Koala’s review published on Letterboxd:
4 Pages of the Book. (1-2-3)-4
Temptations, not assaults from the Satan; the Evil is just there, doing its duty as it is supposed to do, the conscience lies on the individuals, on whether they are going to make a certain decision or the other. We, as selves, are emotional, thinking that external events (politics, religion, wars) are emotional as well. Satan is emotionless, only hinting at regret when he succeeds in his temptations. Until the final decision is made, he is going to push the envelope until the end.

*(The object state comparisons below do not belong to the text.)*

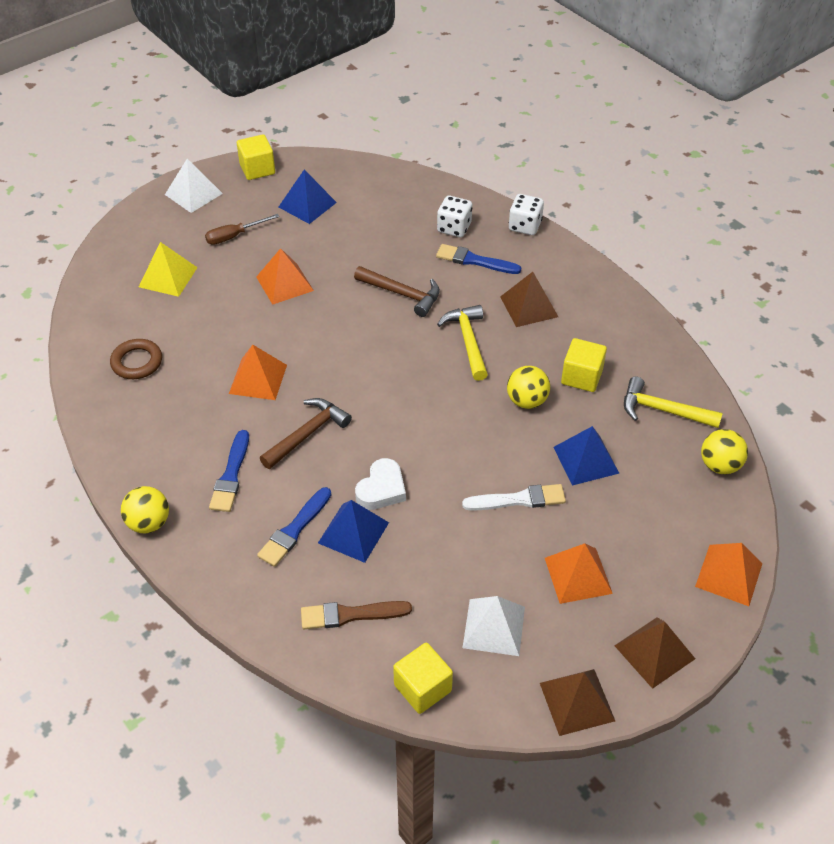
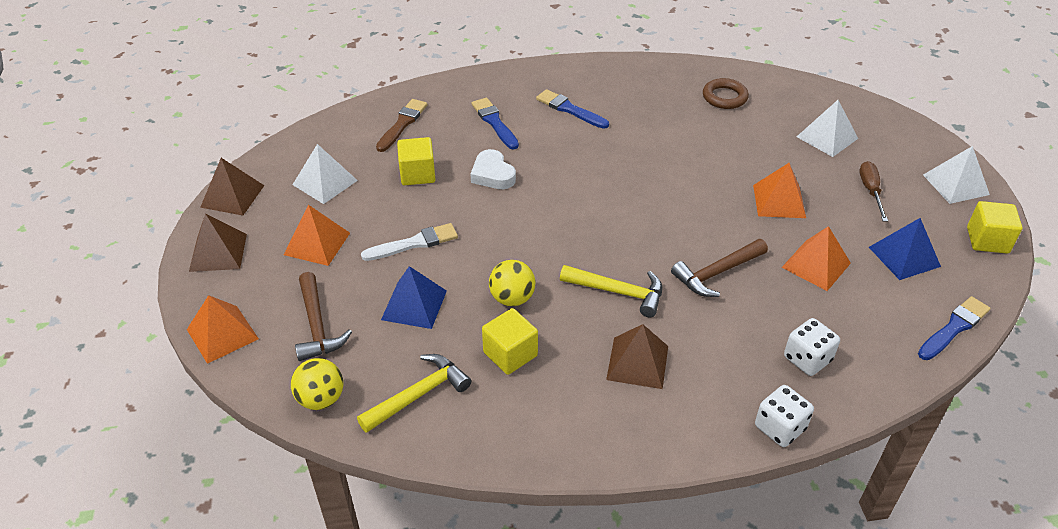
camera: 120 degrees right, 5 degrees down
(149, 523) = (557, 66): yellow ball -> none
(168, 277) = (827, 137): yellow pyramid -> white pyramid
(258, 379) = (662, 150): orange pyramid -> orange pyramid (816, 265)
(307, 434) = (580, 156): brown hammer -> brown hammer (317, 326)
(353, 532) = (466, 147): blue pyramid -> none
(422, 688) = (319, 134): yellow cube -> yellow cube (417, 174)
(474, 260) = (739, 351): blue brush -> blue brush (954, 328)
(518, 499) = (414, 243): white brush -> white brush turned 135 degrees counterclockwise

As the saying "Do the right thing" is simple and hypocritical, Dreyer's Leaves, a collection of allegories across history, the everlasting cycle, is perfectly lucid, yet painful in drawing out a sequence after sequence which proves that humans ultimately cannot oppress their emotions, but have choice to tame it or not. Every supposed "philosophy" and "morals" can be drawn out from this film as this, since Dreyer himself is meticulous, yet almost "absent" in his technique. There is no fancy decoration to dress up his people or to color their backgrounds, but only pale, white decors which brings the Divine down to earth while the only ones who are struggling in their stages are not furnitures, but faces and bodies. Even though the structure is similar to D.W. Griffith's Intolerance, due to the mise-en-scene, it has a completely different approach and attitude towards those behind us, ahead of us-Leaves is not nostalgia nor prophecy, but a trance which focuses one's attention right to the present, to this very minute.